From lockdown to backlash
The protests erupting today, from Los Angeles to Paris, from Ottawa to Tel Aviv, are not isolated events. They are symptoms of a deeper political malaise. What connects them is not ideology, but a shared sense of betrayal: that elites have used the crisis to consolidate power, that the rules are enforced selectively, and that individual freedom, once sacrosanct, is now conditional.
In Los Angeles, the decision by federal authorities to deploy troops without state approval is a stark example of the growing rift between local governance and centralized control. The imagery of military vehicles on American streets, framed as a measure to restore order, echoes Plato’s warning that democracy, when seen as ungovernable, eventually gives way to imposed authority. What begins as protection quickly morphs into domination.
Tyrants in new clothing
Today’s would-be tyrants do not storm the gates with armies. They arrive with dashboards, data models, and carefully worded mandates. They do not silence opposition with clubs, but with content moderation policies and terms of service agreements. Their power lies not in force, but in bureaucratic inevitability. In Plato’s day, the tyrant was a warlord. In ours, he may take the form of a public health czar, a predictive security algorithm, or a government-approved digital identity system that quietly tracks and regulates the contours of our daily lives.
What comes next?
Plato never romanticized democracy. He saw it as the most fragile of regimes, brilliant in its ideals, dangerous in its excesses. Its freedoms, he warned, eventually breed inequality, division, and demagoguery. Its collapse is not accidental but inherent. What comes next, then, is not a matter of if, but when, and more importantly, how. The “protector” may already be among us, whether as a politician, a platform, or a public health regime. Whether he becomes a philosopher or a tyrant depends on the vigilance of the people. If the public demands accountability, transparency, and restraint, democracy may endure. But if it continues to trade liberty for safety, and complexity for control, then Plato’s warning becomes prophecy.
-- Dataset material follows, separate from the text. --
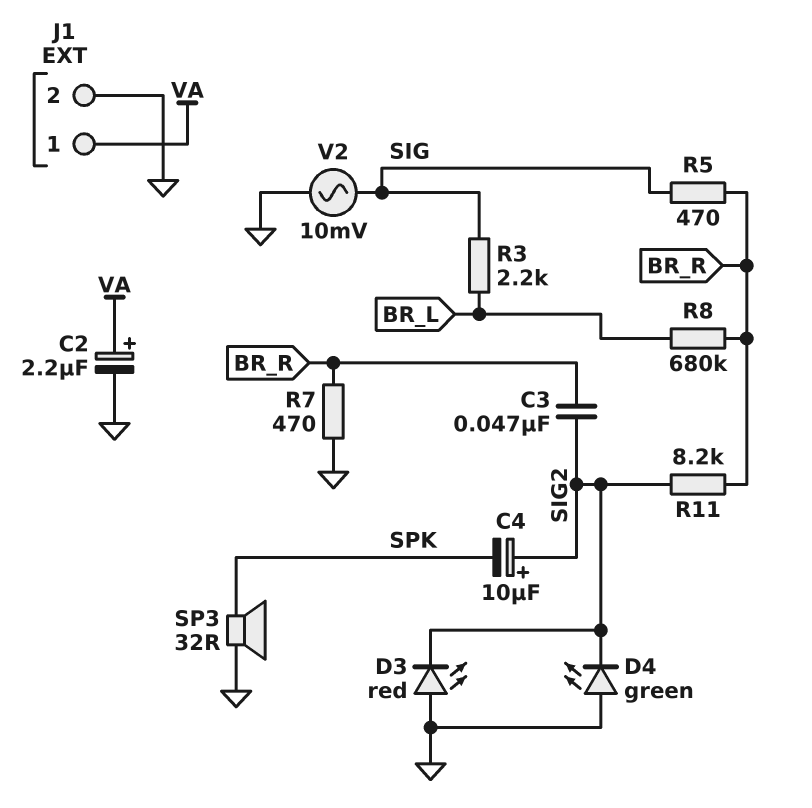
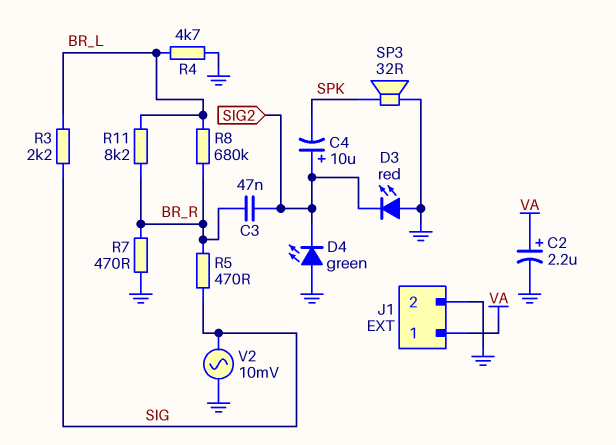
R4: none -> 4.7k (BR_L, GND)
R11: 8.2k (BR_R, SIG2) -> 8.2k (BR_L, BR_R)

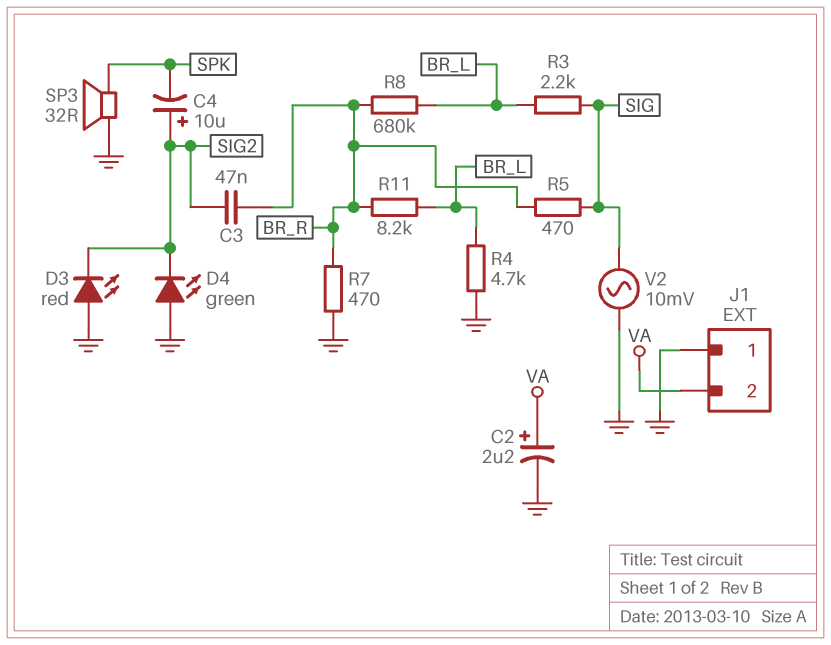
J1 pin 1: VA -> GND
J1 pin 2: GND -> VA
And yet, a deeper question remains. Is the worst scenario, the curbing of liberty, the centralization of power, the suppression of dissent ever a necessary evil in the face of existential threat? History suggests that it may be. From wartime Athens to modern pandemics, societies under siege often justify extreme measures for survival. At times, such responses are indeed essential. But Plato would caution that the danger lies not only in what we do during crisis, but in what we become because of it. A people who learn to submit in fear may not remember how to stand in freedom.
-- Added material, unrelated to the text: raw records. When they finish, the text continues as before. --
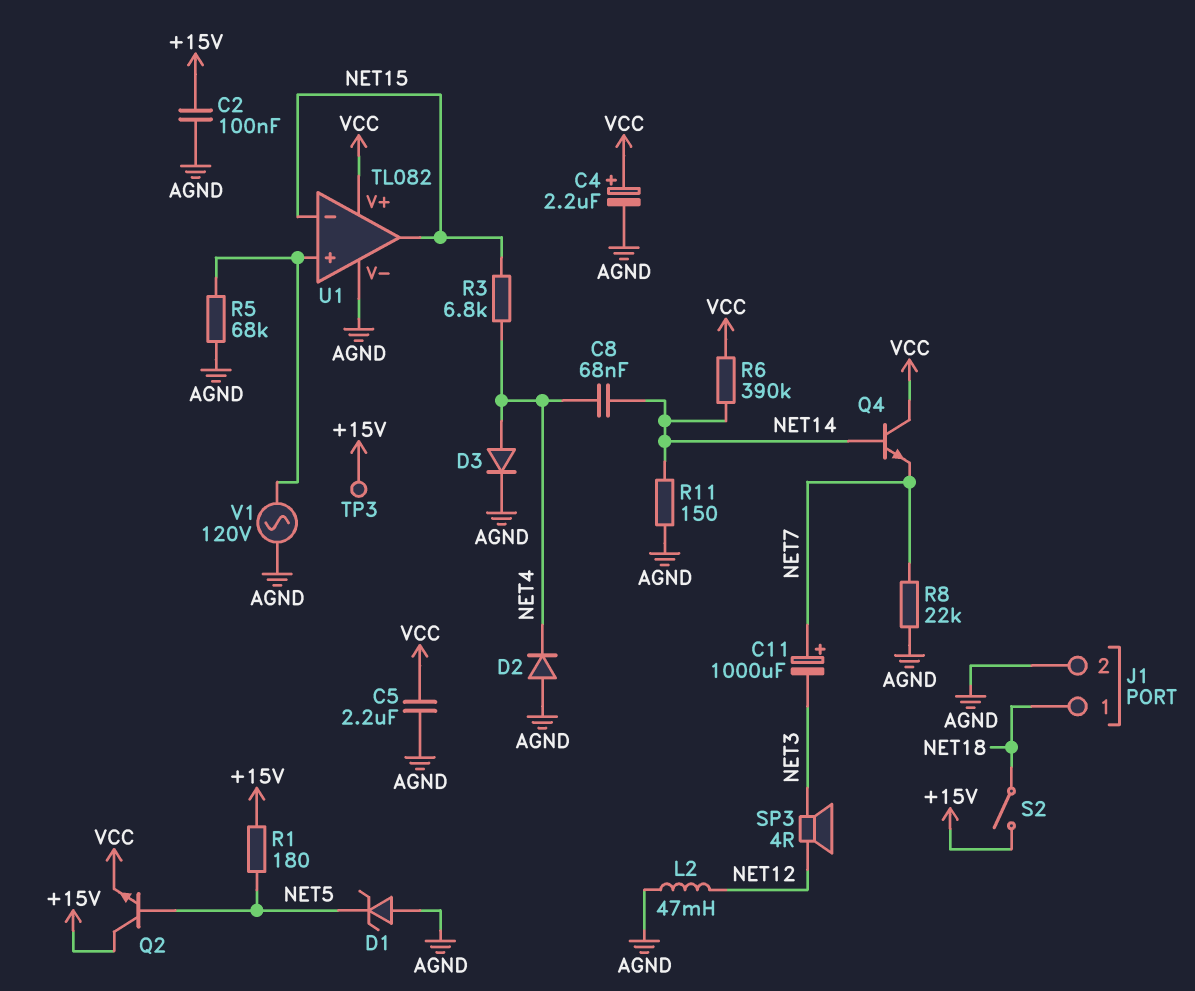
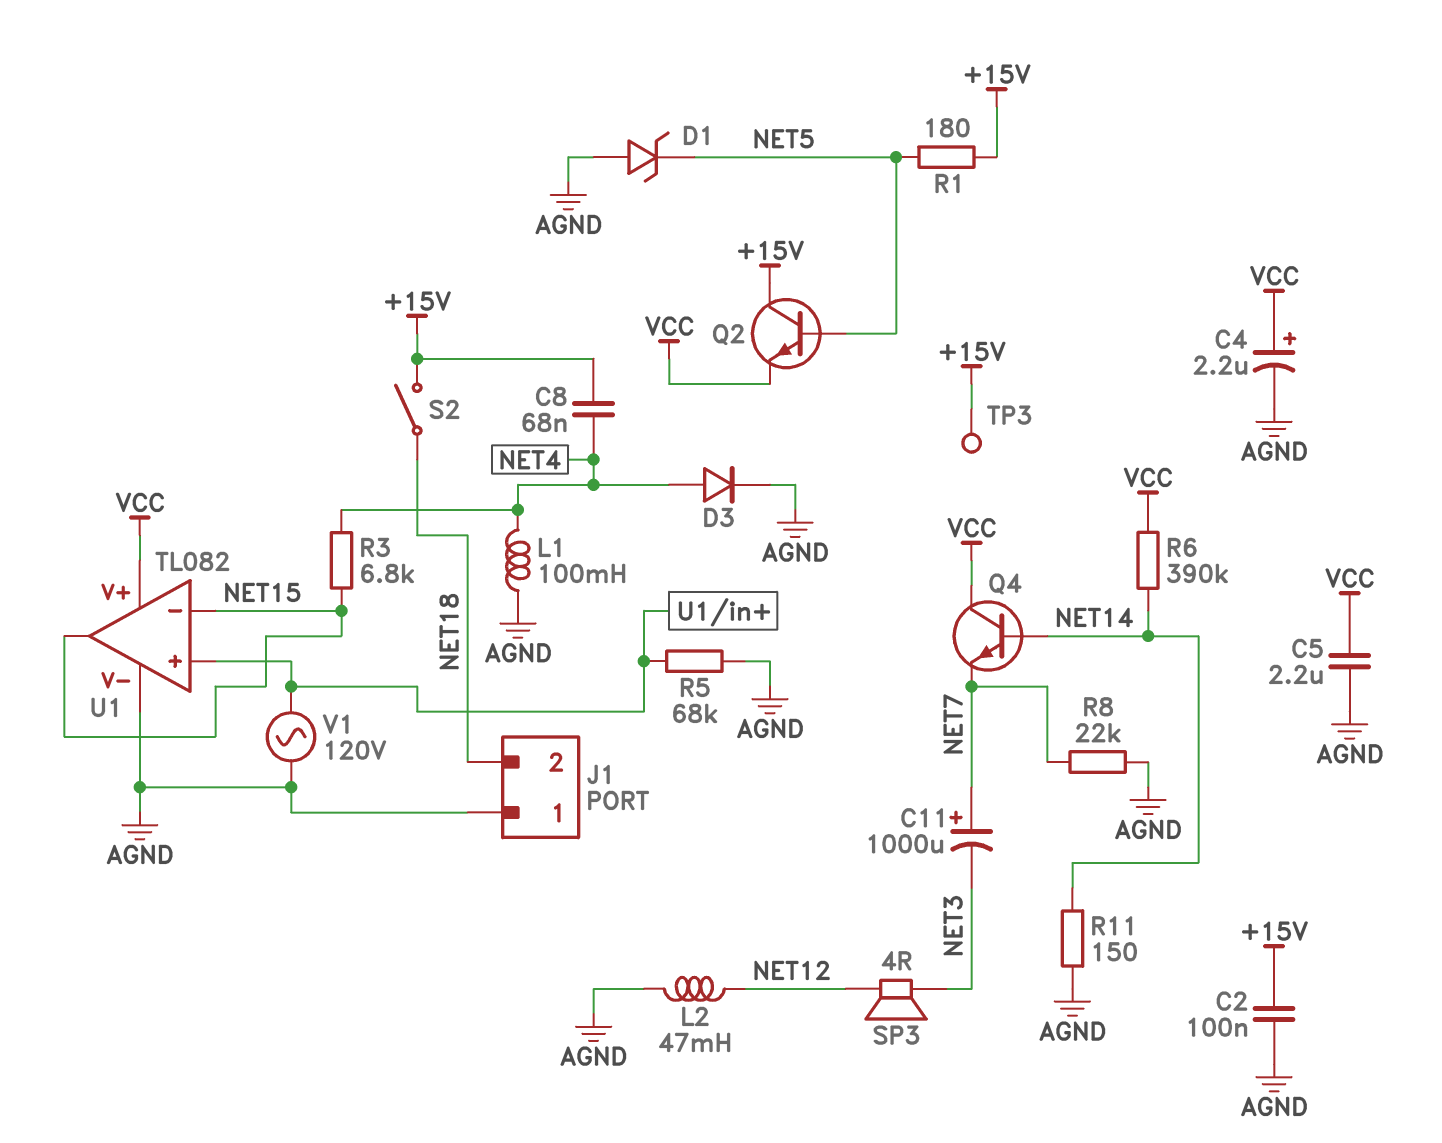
C8: 68nF (NET4, NET14) -> 68nF (+15V, NET4)
D2: diode (A AGND, K NET4) -> none
J1 pin 1: NET18 -> AGND
J1 pin 2: AGND -> NET18
L1: none -> 100mH (AGND, NET4)

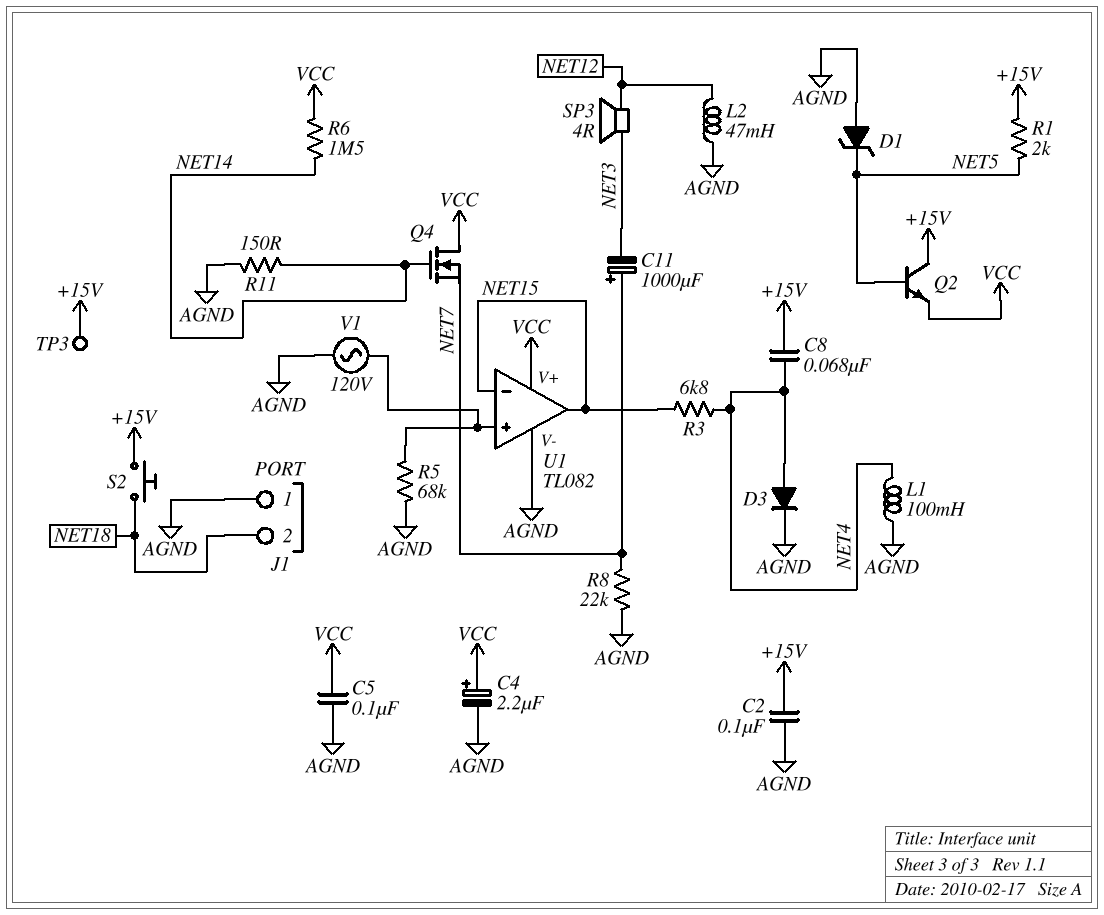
C5: 2.2uF (AGND, VCC) -> 100nF (AGND, VCC)
Q4: NPN (B NET14, C VCC, E NET7) -> NMOS (G NET14, D VCC, S NET7)
R1: 180 (+15V, NET5) -> 2k (+15V, NET5)
R6: 390k (NET14, VCC) -> 1.5M (NET14, VCC)
S2: switch (+15V, NET18) -> button (+15V, NET18)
The modern challenge is not simply to act in times of emergency, but to unlearn emergency thinking once the threat has passed. Our threats today are more persistent, less defined, and more easily manipulated than in the past. We are told to remain on alert, not just against viruses and violence, but against misinformation, disruption, and dissent. In such an environment, the suspension of liberty may begin as temporary, but risk becoming institutionalized. The protector, once welcomed, may no longer need to ask permission to stay.
In the West today, the biological crisis of COVID has passed. But its political aftershocks are far from over. The habits of submission, the architecture of control, and the appetite for order remain in place. If we are not careful, we may find ourselves not in Plato’s Republic, but in the dystopia he tried to warn us against.